HKSAR postpones Chief Executive Election to May, prepares for mass nucleic tests
Published: Feb 18, 2022 06:42 PM
Carrie Lam.Photo: CFP

Carrie Lam.Photo: CFP

By citing the Emergency Regulations Ordinance, Hong Kong Special Administrative Region (HKSAR) Executive Council agreed to postpone the Chief Executive Election, which was originally scheduled for March 27, to May 8 as the Chinese city fights the COVID-19 outbreak, Carrie Lam, chief executive of the HKSAR government, announced on Friday. 

Lam told a press briefing on Friday afternoon that it will probably take three months to curb the epidemic, and the city has been preparing for full-scale nucleic acid testing. The nomination period for the election will also be postponed, to start on April 3 until April 16. 

The decision is in line with the instruction of the central government, as containing the epidemic is now the top priority for Hong Kong, according to the chief executive. It is also in line with the current situation in Hong Kong and the public interest, she said, noting that it was not the first time that the HKSAR authority, citing emergency ordinance, postponed elections, as the 7th Legislative Council Election was postponed in July 2020 until September 2021 due to the epidemic. 

Amid the current resurgence of COVID-19, Hong Kong reported 3,629 new confirmed cases on Friday and about 7,600 initially diagnosed positive cases, raising the number of reported cases on the day to over 11,000, according to local media reports.
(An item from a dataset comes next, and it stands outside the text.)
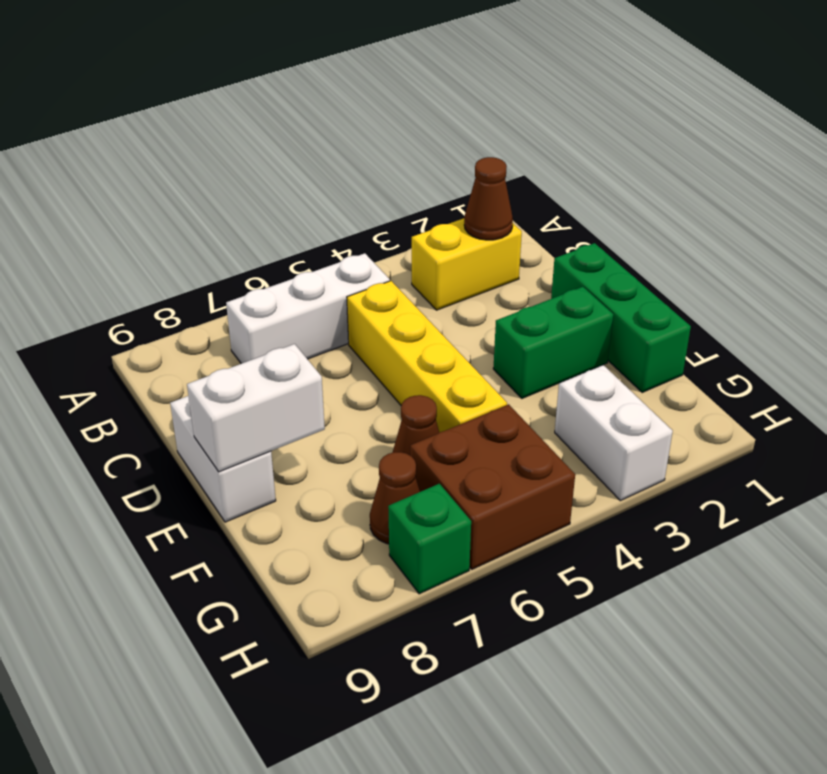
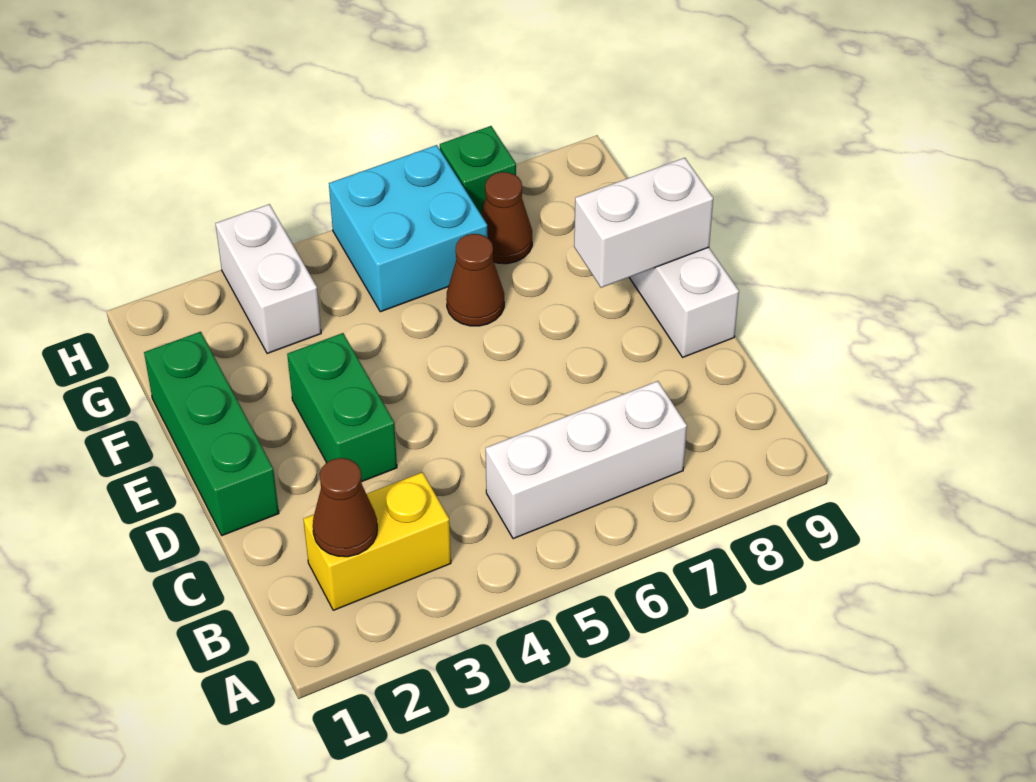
yellow brick C5:F5 level 1 -> none
green brick E2:E3 level 1 -> green brick D3:E3 level 1
brown brick G5:H6 level 1 -> cyan brick G5:H6 level 1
As of Thursday, the city had reported 37,071 positive cases since the original outbreak, and with the newly reported cases on Friday, there are nearly 50,000 infections, which is close to the total of the outbreak in Wuhan, Central China's Hubei, which was the first Chinese city hit by COVID-19.

All government departments have been functioning in fighting the epidemic, and if we hold the election now, it will bring risks to public health, Lam said, noting that with social distancing restrictions, candidates can't take part in normal election campaigns such as seeking the nomination and support, or communicate with the public about political programs, which would affect the fairness of the election. 
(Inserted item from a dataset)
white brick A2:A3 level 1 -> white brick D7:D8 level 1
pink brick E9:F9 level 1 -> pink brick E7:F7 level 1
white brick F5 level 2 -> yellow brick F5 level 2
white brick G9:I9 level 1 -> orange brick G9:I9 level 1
The decision is also legitimate, as under the emergency and the situation endangering public security, the Court of Final Appeal can judge on the Emergency Regulations Ordinance to postpone the election, which has full legal basis. 

"It's within the expectation as we have no other way," Lau Siu-kai, vice-president of the Chinese Association of Hong Kong and Macao Studies, told the Global Times on Friday. However, Lau believes that with the strong support of the central government, the epidemic can be put under control in about a month, and a new chief executive can be sworn in before July 1.